I haven't ordered from them. I do like their site and love how they say to get hair from different areas (I'm sure so they can braid the colors together, so it looks more varigated). I like the charms they offer, but like you said, their prices are steeeep!
There are a couple of people on this forum who do similar bracelets for way cheaper. Look in the For Sale section & search "Braided Memories" by CowgirlsR4Ever30. Her bracelets are about $30 I think. I haven't bought any of hers, either, but think I will for Christmas gifts. Might be a similar option for less than half price.


----------



## brandilion (Aug 23, 2010)

Sorry, I should clarify. Look in this forum on the "Tack & Equipment Classifieds" section for Braided Memories.


----------



## Poco1220 (Apr 6, 2010)

I've used "Horsefly Designs" and "Lame Horse Hollow" for my jewelry. Both are on Facebook and considerably cheaper!
_Posted via Mobile Device_


----------



## FreeDestiny (Jul 3, 2011)

I know there is a member on this forum doing the exact same style jewellery with your own horses hair for half the price. She does great work 
_Posted via Mobile Device_


----------



## MandiMal (Sep 29, 2011)

Thanks everyone for the suggestions!

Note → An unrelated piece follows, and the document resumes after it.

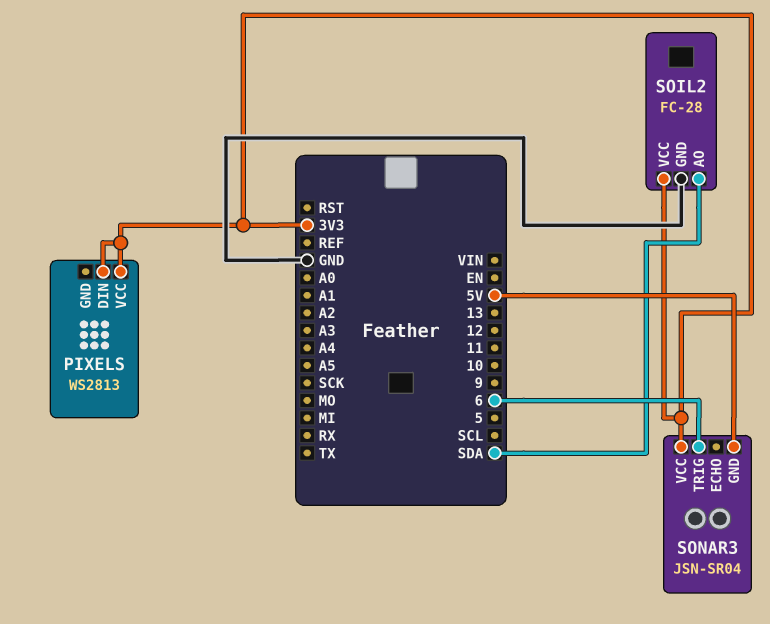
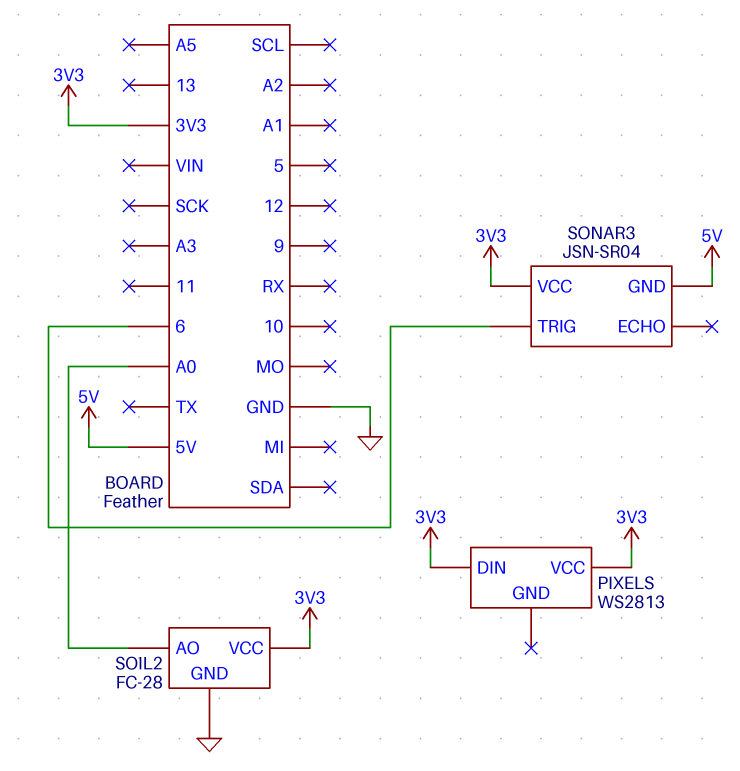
SOIL2 pin AO: SDA -> A0

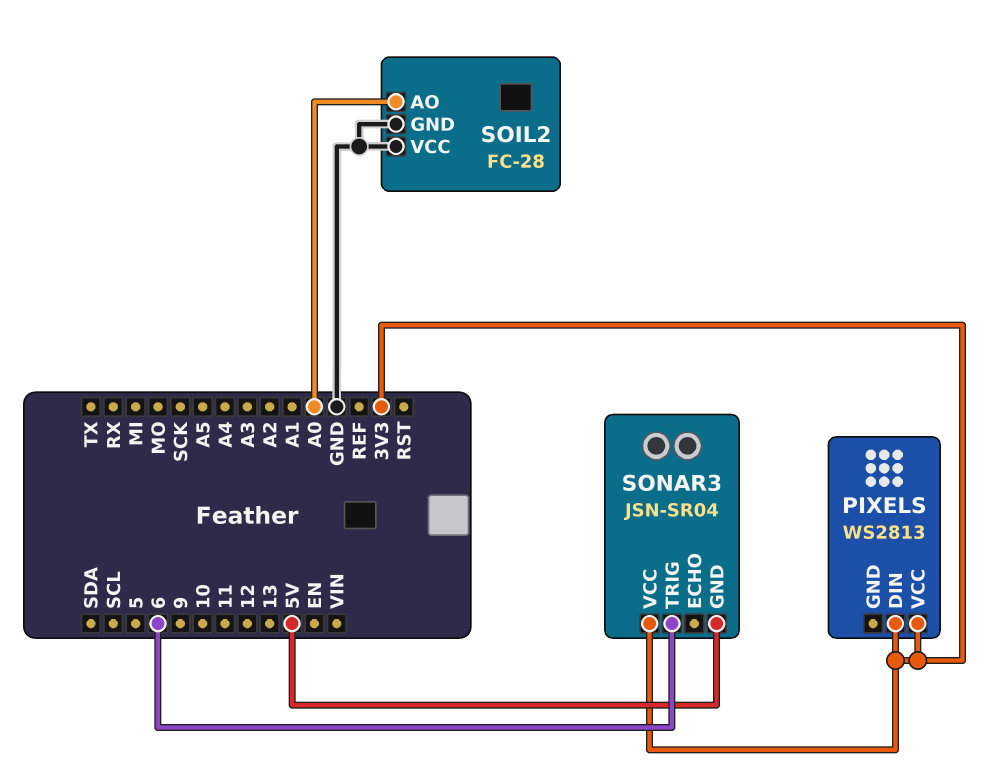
SOIL2 pin VCC: 3V3 -> GND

I will definitely check out all the places y'all named. I just feel like I need to "shop around" to get the best product, not only because of the money, but because this bracelet will be very special to me.
Thanks again!


----------



## bubba13 (Jan 6, 2007)

I've used this lady before and was overall satisfied with the experience: High Hopes Designs - Custom Horsehair Jewelry


----------